Les Chroniques de l'Imaginaire

Ecce homo - Mordillat, Gérard

Romancier, essayiste et cinéaste, Gérard Mordillat est notamment connu pour ses documentaires historiques Corpus Christi et L’Origine du christianisme. Il poursuit dans cette même veine avec un roman historique dont le titre, Ecce homo (« Voici l’homme » en latin), fait référence à une phrase attribuée à Ponce Pilate, gouverneur romain de Judée, venu présenter Jésus à la foule, couronné d’épines, après sa flagellation.

Au XIVe siècle, alors que d’âpres batailles font rage au royaume de France, une alliance pourrait changer le destin d’une famille.
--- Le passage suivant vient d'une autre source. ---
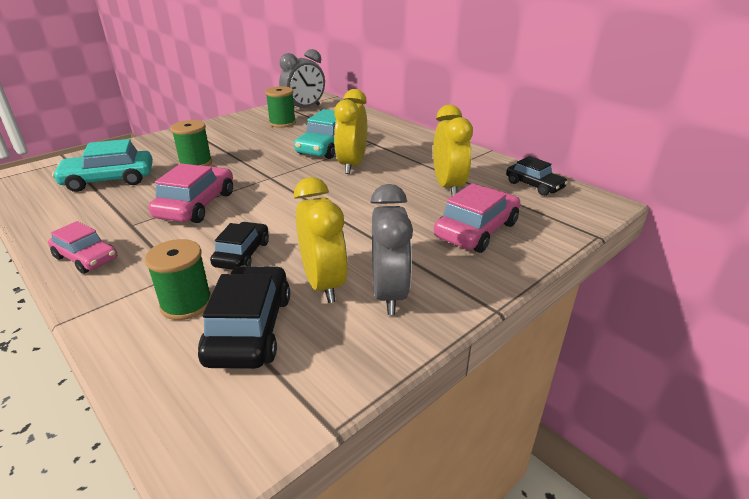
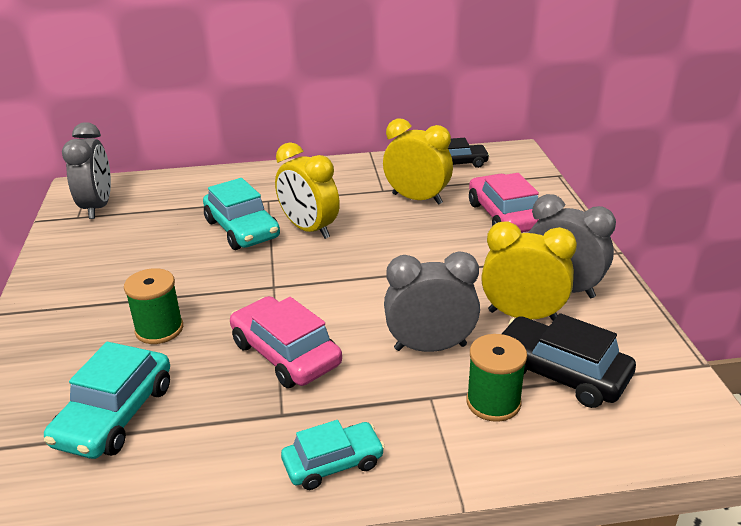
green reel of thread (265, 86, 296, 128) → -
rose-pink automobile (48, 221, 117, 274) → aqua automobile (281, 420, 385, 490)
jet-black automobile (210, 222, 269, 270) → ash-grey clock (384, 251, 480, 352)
Lucy de Joigny, promise en mariage au baron Denys du marais, et amoureuse du prêtre Henri, se refuse à cette idée mais celui-ci pourrait exproprier la famille de ses terres. Deux mois plus tôt, un trio de brigands qui ont dérobé un suaire figurant le corps de Jésus à Jérusalem auraient trouvé refuge dans une abbaye. Deux moines franciscains, dont l’ordre est partout persécuté, visitent toutes les abbayes de la région pour retrouver le linceul mais celui-ci attire toutes les convoitise.

En 1898, à Turin, la révolte populaire gronde dans un contexte social et politique explosif. Lucia, fille d’un baron monarchiste catholique, s’éprend de son cousin, Enrico, un député républicain. En plein essor de la photographie, elle assiste à la seconde prise de vue du suaire réalisée par le chevalier Secondo Pia dont les clichés suscitent des débats passionnés.

Au XXIe siècle, en pleine pandémie, Lucy, une jeune New-yorkaise ambitieuse, débarque à Paris dans l’intention de réaliser un documentaire sur le suaire qu’elle souhaite au plus près des faits historiques. Elle rencontre Henry, un comédien de théâtre passionné, qu’elle persuade de jouer le rôle d’Henri, d’Enrico… et de Jésus.

Sans doute l’ouvrage, dont le Suaire de Turin est au centre des trois intrigues se déroulant entre la France moyenâgeuse, l’Italie post-unitaire et les États-Unis du XXIe siècle, ferait-il une belle adaptation cinématographique sous le regard d’un réalisateur et d’un scénariste avisés. Malgré le talent certain de conteur de l’auteur qui fournit moult détails historiquement documentés, les multiples intrigues amoureuses pourraient toutefois lasser le lecteur, tant elles s’avèrent convenues et le récit lesté par une écriture tautologique.

Là où Gérard Mordillat se montre peut-être le plus pertinent, c’est dans l’exercice de politique-fiction au cœur de l’administration Trump, voire dans la mise en perspective avec la loi de sécurité globale protégeant l’image de la police française. Ses réflexions sur le pouvoir de l’image et de la foi sont d’ailleurs les points les plus intéressants de l’ouvrage. Sur le même thème, il est également possible de visionner sur Internet le passionnant documentaire Salvator Mundi, la stupéfiante affaire du dernier Vinci réalisé par Antoine Vitkine.